Git stashes offer a great way for you to create a temporary snapshot of what you're working on, without having to create a full-blown commit. Discover when that might be useful, and how to go about it.
What happens when you use that git stash command? Do you see an error, or does it just not work?
vim is a little confusing at first. It has the notion of different modes—two of which are command and insert modes. When you first open vim, you’re in command mode, which allows you to navigate around, and run different commands.
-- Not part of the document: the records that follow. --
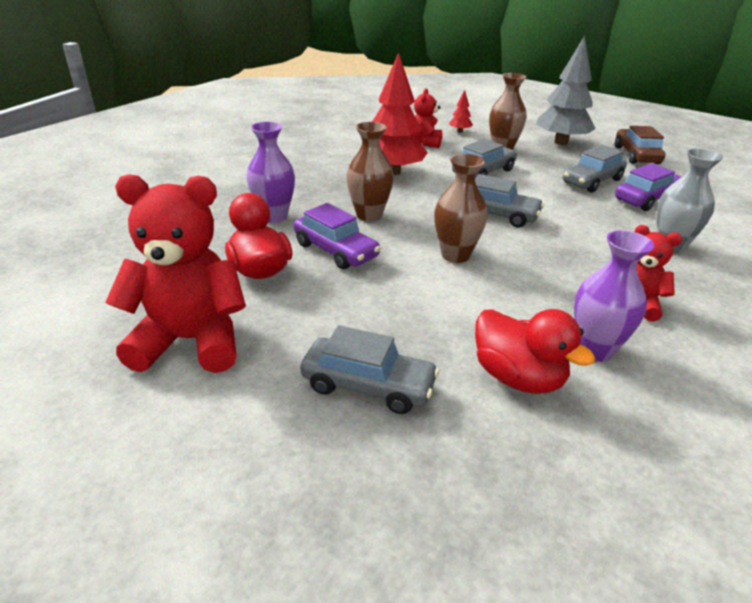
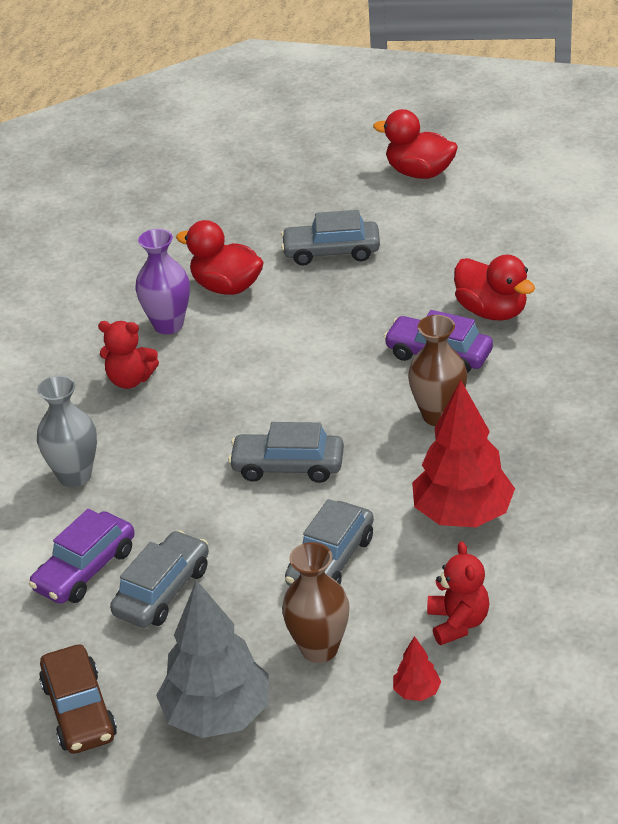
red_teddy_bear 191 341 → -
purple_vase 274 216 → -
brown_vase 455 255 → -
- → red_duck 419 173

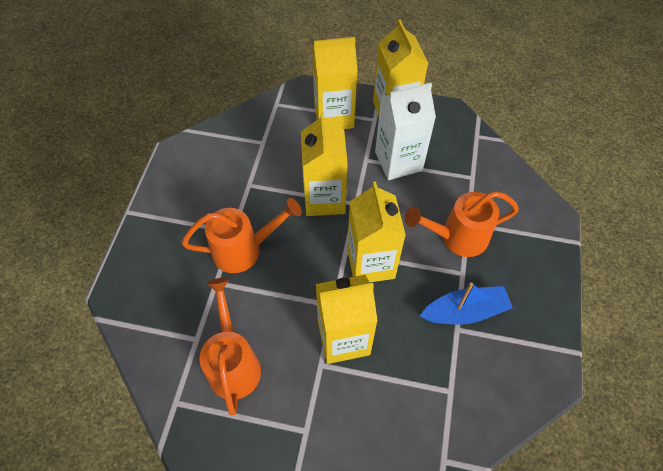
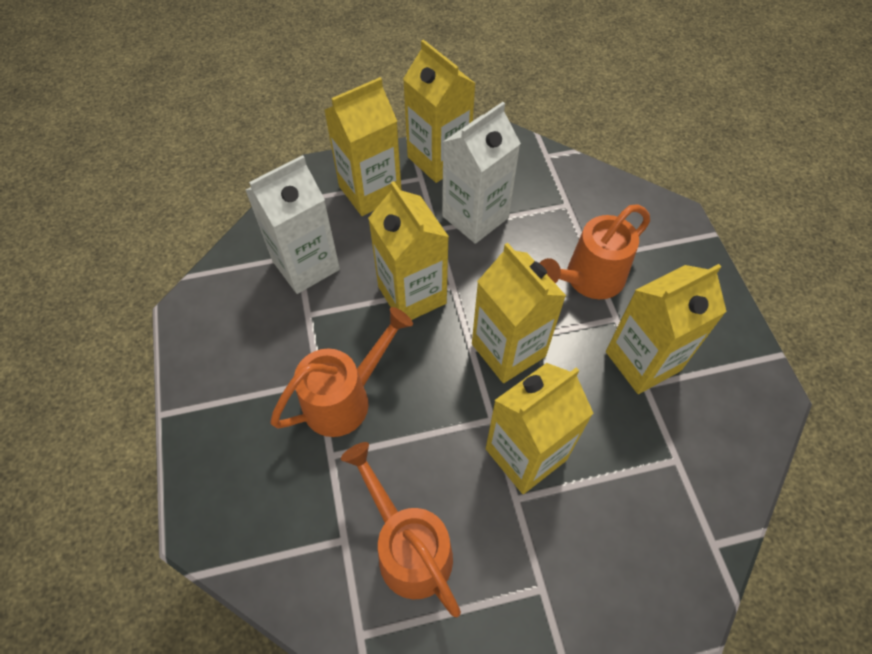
- → white_carton 306 265
blue_boat 465 311 → yellow_carton 642 361

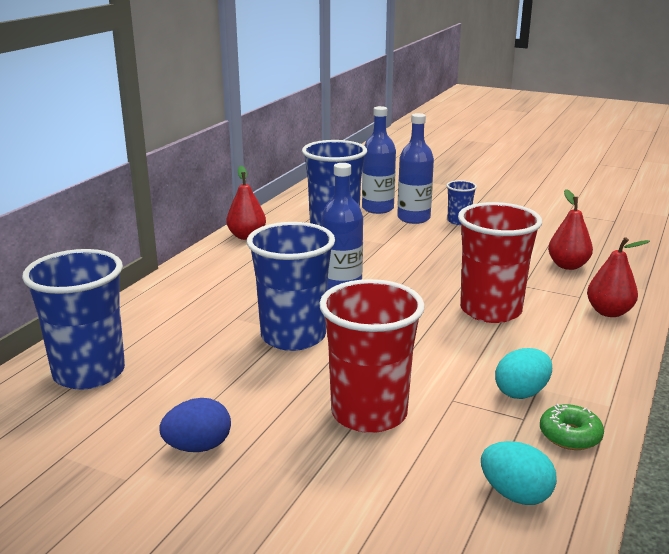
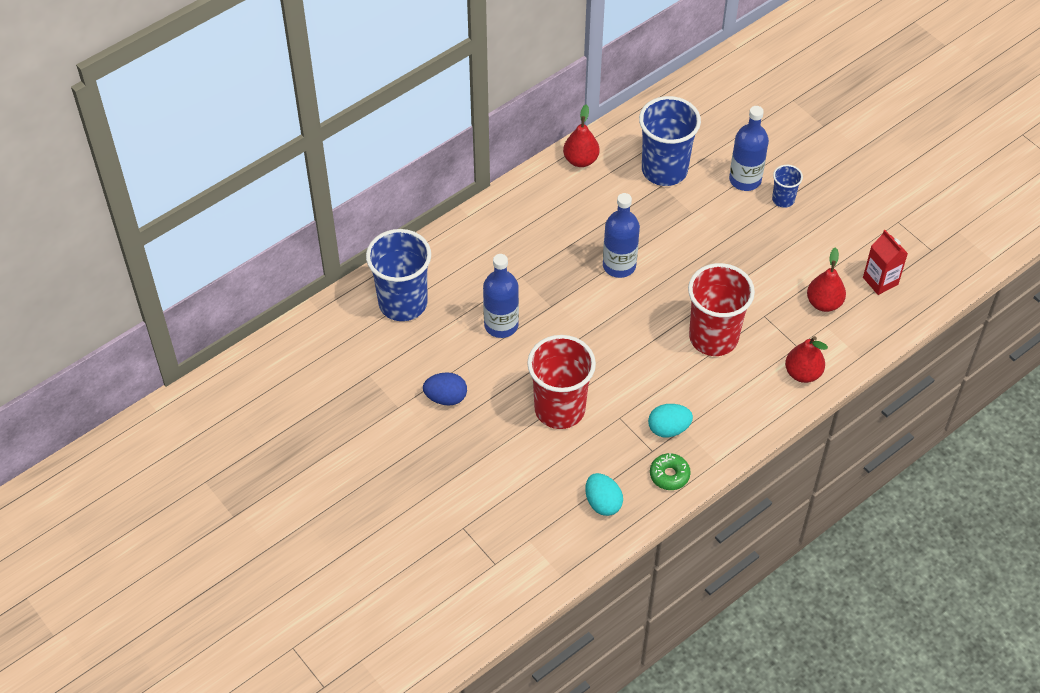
blue_cup 293 336 → -
- → red_carton 880 281
blue_bottle 377 208 → blue_bottle 501 325, shifted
However you can’t add new text without entering insert mode.
You can switch to insert mode by pressing lowercase i. vim will then behave like a traditional editor, until you press esc, which takes you out of insert mode, and back into command mode, at which point you can save and quit using :wq.
There are other ways to get into insert mode, that do things like “add a new line below”, or “replace the rest of this line”. You can find many good tutorials on vim across the web to learn more.
I didn’t realise that git stash push wasn’t in every recent version of git. git stash save -m "Message" should replicate the behaviour pretty closely (not sure whether they both have the same behaviour when clearing the working directory).
As for vim—whilst in vim, to add a new line a the end of the file and switch to insert mode type capital G and then lowercase o.
I’m able to do it like what Sam did in the tutorial, but I had to update git version to the latest.
My git version now is 2.14.1 from 2.11.0 (Apple Git-81).